Khassimirou Diop

Personal information
- Date of birth: 28 December 1986 (age 39)
- Place of birth: Dakar, Senegal
- Height: 1.73 m (5 ft 8 in)
- Position: Midfielder

Team information
- Current team: Cholet B

Youth career
- 1999–2006: FC Nantes B

Senior career*
- Years: Team / Apps / (Gls)
- 2006–2011: FC Nantes / 5 / (0)
- 2009: → Aviron Bayonnais (loan)
- 2009–2010: → USJA Carquefou (loan)
- 2011–2012: UJA Alfortville / 5 / (0)
- 2012–2013: JA Drancy / 2 / (0)
- 2013–2015: Cholet / 47 / (3)
- 2015–2016: GSI Pontivy / 6 / (0)
- 2015–2018: Cholet / 35 / (1)
- 2020: Cholet / 0 / (0)

= Khassimirou Diop =

Senegalese footballer

 Khassimirou Diop (born 28 December 1986) is a Senegalese footballer and junior-level coach, still registered to play as a midfielder for French side Cholet B.

==Career==
Diop arrived in France at the age of 13, and joined the training center of FC Nantes. He made his debut at the professional level for Nantes as a second half substitute in the Ligue 1 game against Sochaux on 14 October 2006.
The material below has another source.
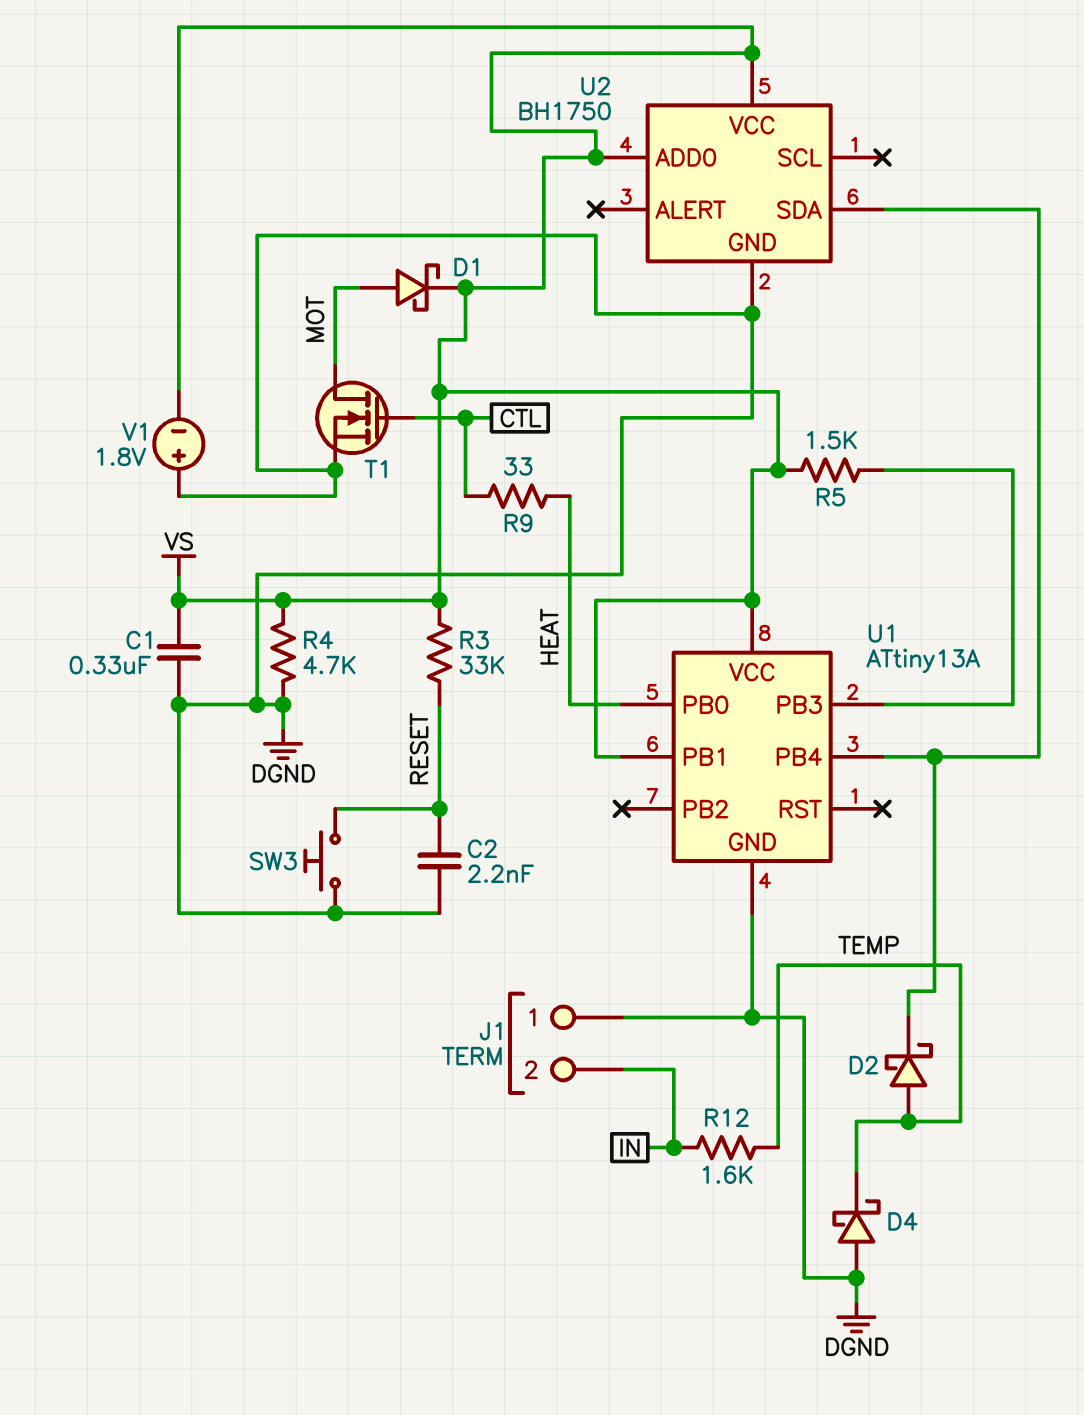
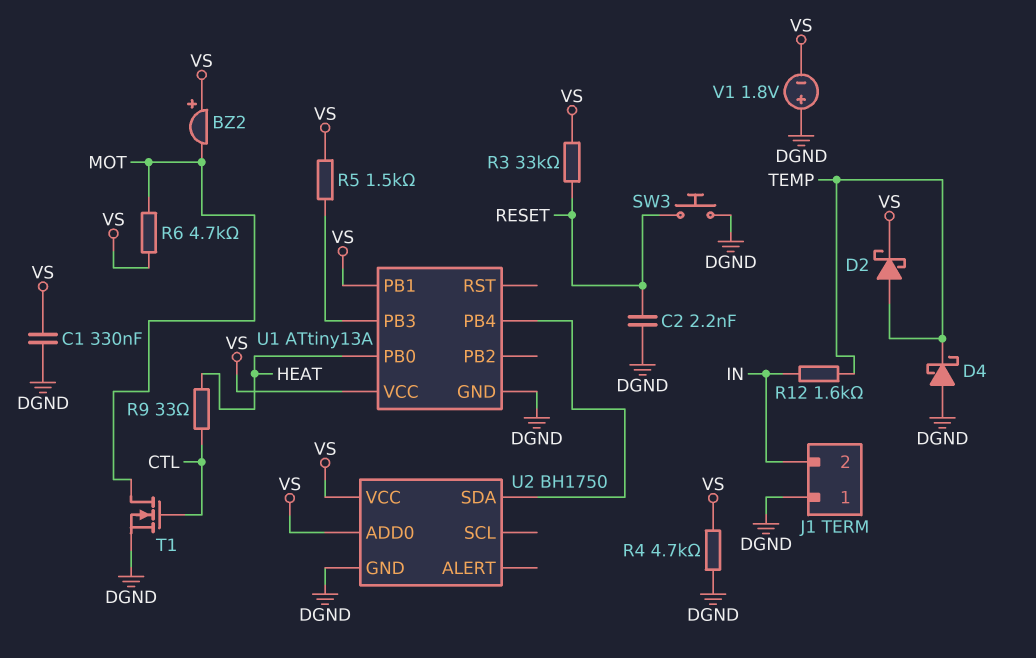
BZ2: none -> buzzer (plus VS, minus MOT)
D1: schottky (A MOT, K VS) -> none
D2: schottky (A TEMP, K U1/PB4) -> schottky (A TEMP, K VS)
R6: none -> 4.7k (MOT, VS)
After leaving Nantes he played in the fourth tier with UJA Alfortville and JA Drancy before joining SO Cholet in the fifth tier. He was part of the Cholet side which achieved promotion from Championnat de France Amateur 2 in 2015 and Championnat de France Amateur 2 in 2017. Although he has not played for Cholet's first team since May 2018, he remains available for call-ups while coaching the U10 side, as happened in November 2020.